Jacob Sullum, Reason: The Dubious and Doomed 'Assault Weapon' Ban That the House Approved Today May Cost Democrats This Fall
The bill, which passed the House by a vote of 217 to 213, has no chance in the evenly divided Senate, where support from at least 10 Republicans would be required to overcome a filibuster. House approval of H.R. 1808 is therefore a symbolic act aimed at energizing Democrats and encouraging them to vote in this fall's elections. But several House Democrats, whose objections nearly derailed today's vote, worried that it would hurt their party's candidates more than it would help them. In the end, five Democrats joined all but two Republicans in voting against the bill.

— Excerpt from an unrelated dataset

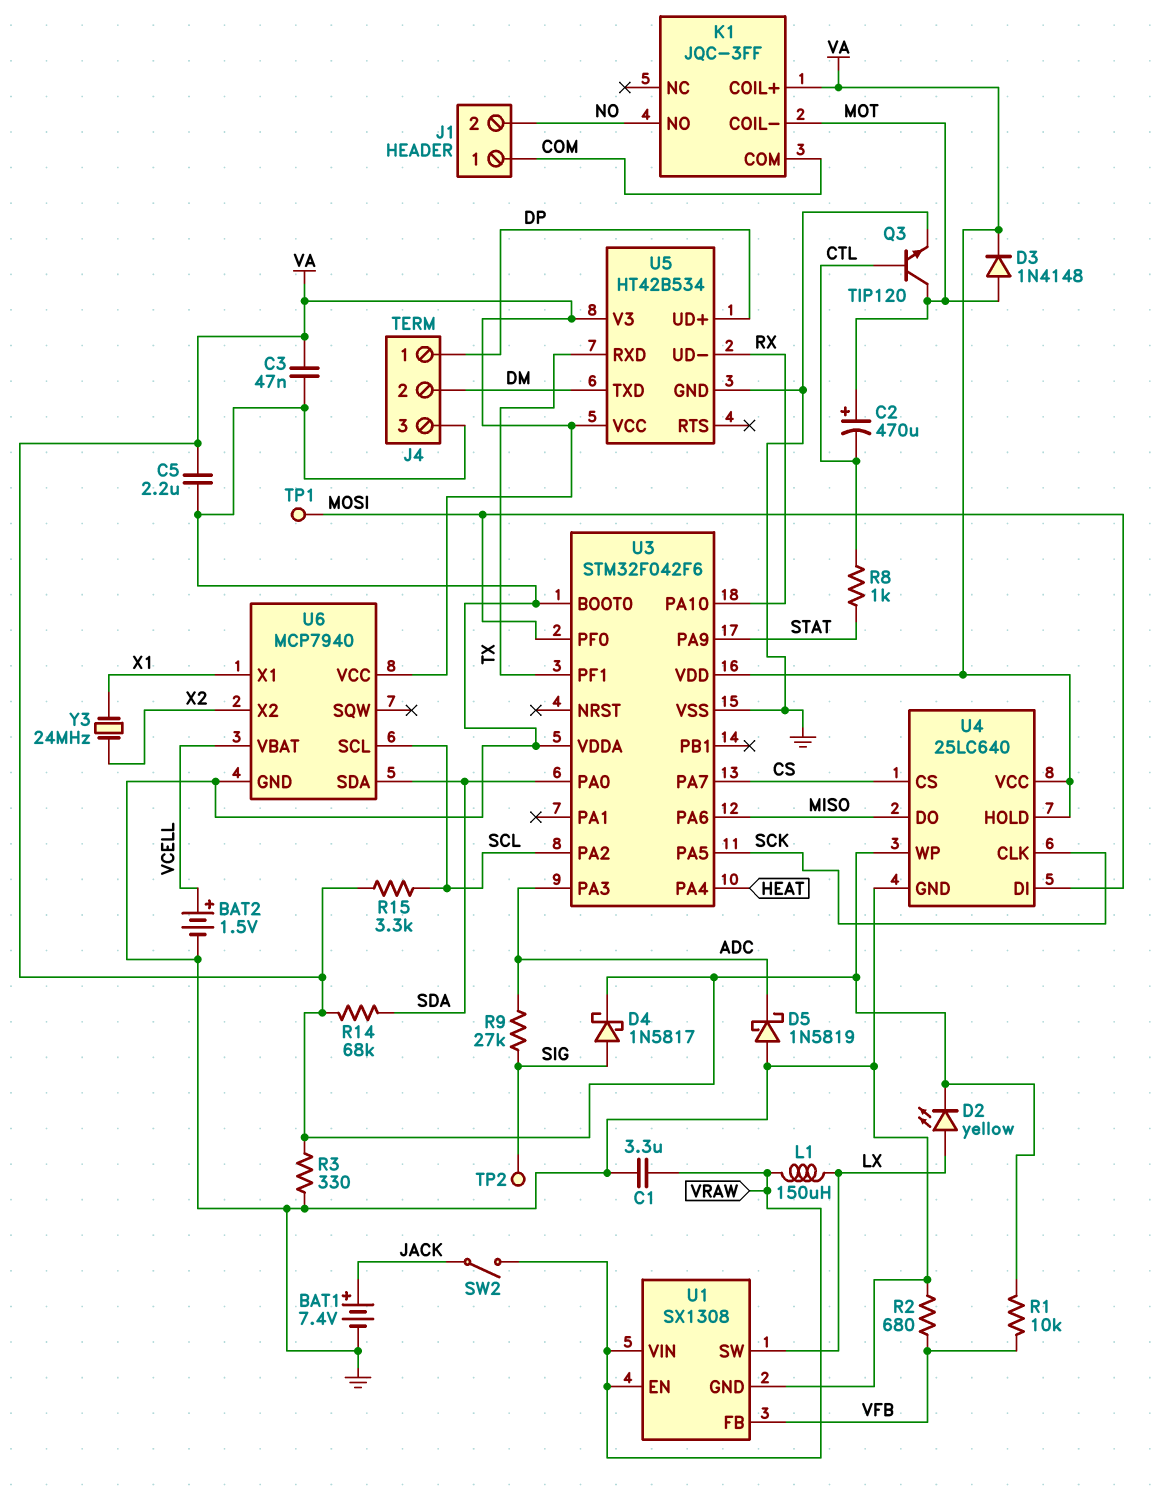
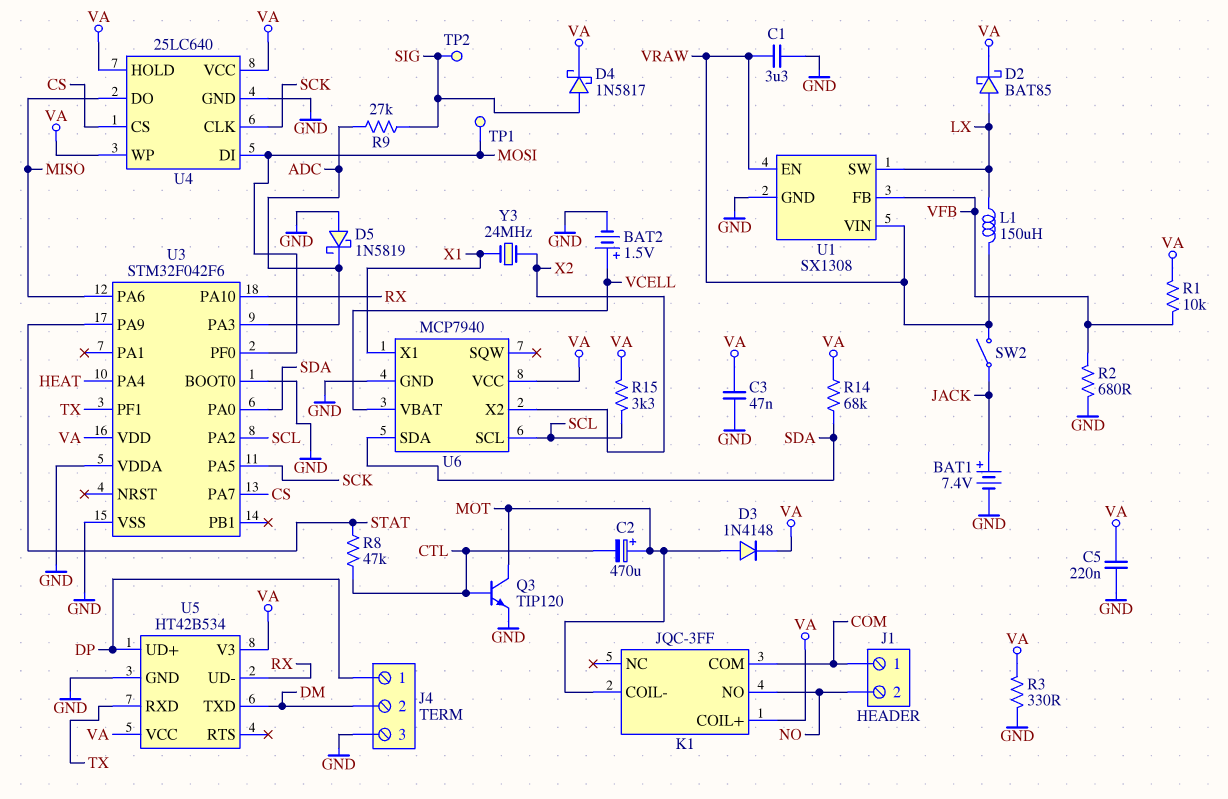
C5: 2.2uF (GND, VA) -> 220nF (GND, VA)
D2: LED yellow (A LX, K VA) -> schottky BAT85 (A LX, K VA)
R8: 1k (CTL, STAT) -> 47k (CTL, STAT)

The fear that today's gesture could alienate more voters than it attracts seems rational given what happened after Congress approved similar legislation in 1994: Democrats lost control of the House and Senate. Polling data provide further reason to think that the House vote to revive the ban, which expired in 2004, could be politically perilous.
"There was uncertainty that an assault weapons ban has the votes in a chamber where Democrats have only a razor-thin four-member majority," The Washington Post noted on Wednesday. "Rep. Kurt Schrader (D-Ore.), who recently lost his primary bid to a liberal Democrat, has publicly said he would vote against the ban. Other front-line members representing rural districts also expressed hesitancy in backing it."
Schrader argued that approving H.R. 1808 would cost Democrats in November. "This is a bill that destroyed the Democrats in '94," he told Politico earlier this month. "Do we really have a death wish list as Democrats?"
Vic Fazio, a former chair of the House Democratic Caucus who represented two California districts from 1979 to 1999, agrees with Schrader's take on what happened in 1994. By folding the "assault weapon" ban into the 1994 crime bill, Fazio told The Daily Beast in 2019, "we put a lot of folks on the line…In really strong gun states, it was seen as poison."